Em quanto mais intenso for o resplendor que desprendiam as suas ações a favor dos demais, mais profundo é o ódio do inimigo e as tentativas de desprezar as motivações do seu empenho.
No contexto universal destes tempos, onde os preceitos de uma ética humanística milenar pretendem ser substituídos pela utilidade amoral que propiciam a avareza desmedida e a indolência perante o destino incerto com que nos defrontamos como espécie no planeta, o legado de Fidel é imenso.
À sua constante preocupação de que o mundo pudesse ser um melhor lugar para todos, devemos este devir da nação cubana, inspirado em sua fidelidade aos princípios altruístas. Nessa vontade compartilhada de entregar-nos aos demais, cujas raízes crescem do interior daquelas almas onde a ética de ser prevalece acima do egoísmo que prega o preço do ter como modo de vida.

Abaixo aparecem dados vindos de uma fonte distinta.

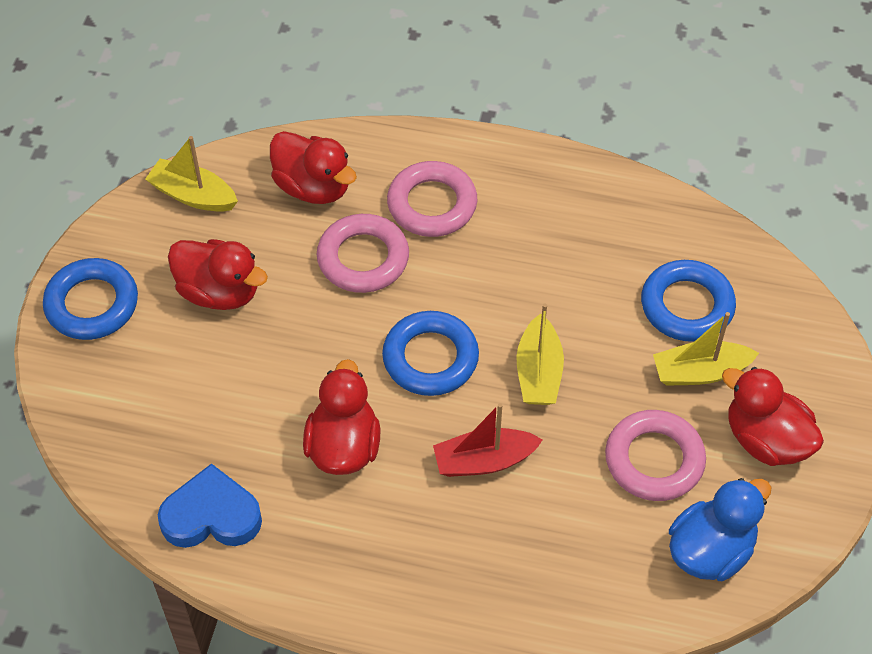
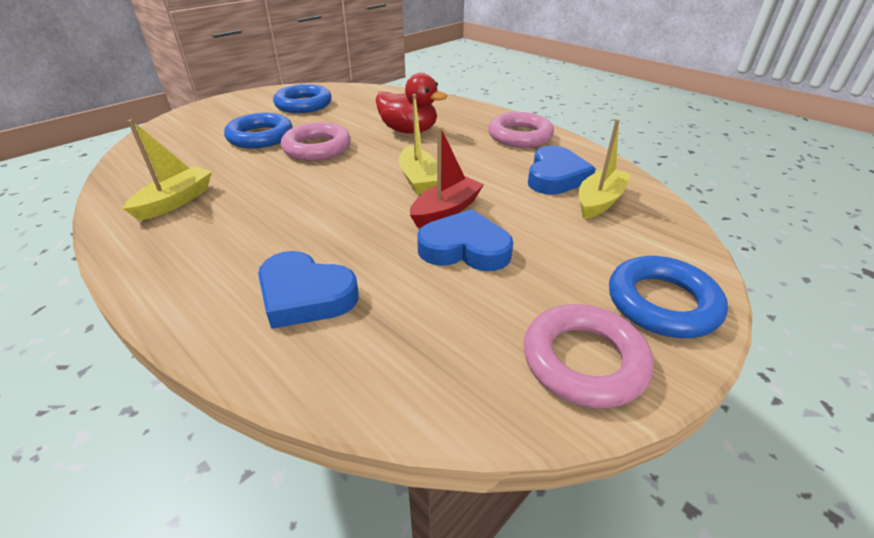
blue duck: 1 -> 0
blue heart: 1 -> 3
red duck: 4 -> 1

Nomes de grandes líderes, como o do irlandês William Wallace, o hindu Mahatma Ghandi ou o do sul-africano Nelson Mandela, junto ao de Fidel Castro, constituem referências impactantes de infinita lealdade destes para com seus povos. Por alguma causa ninguém lembra o nome dos seus inimigos. É que, tal como afirmou nosso Apóstolo José Martí: «A capacidade para ser herói é medida pelo respeito que se tributa aos que foram».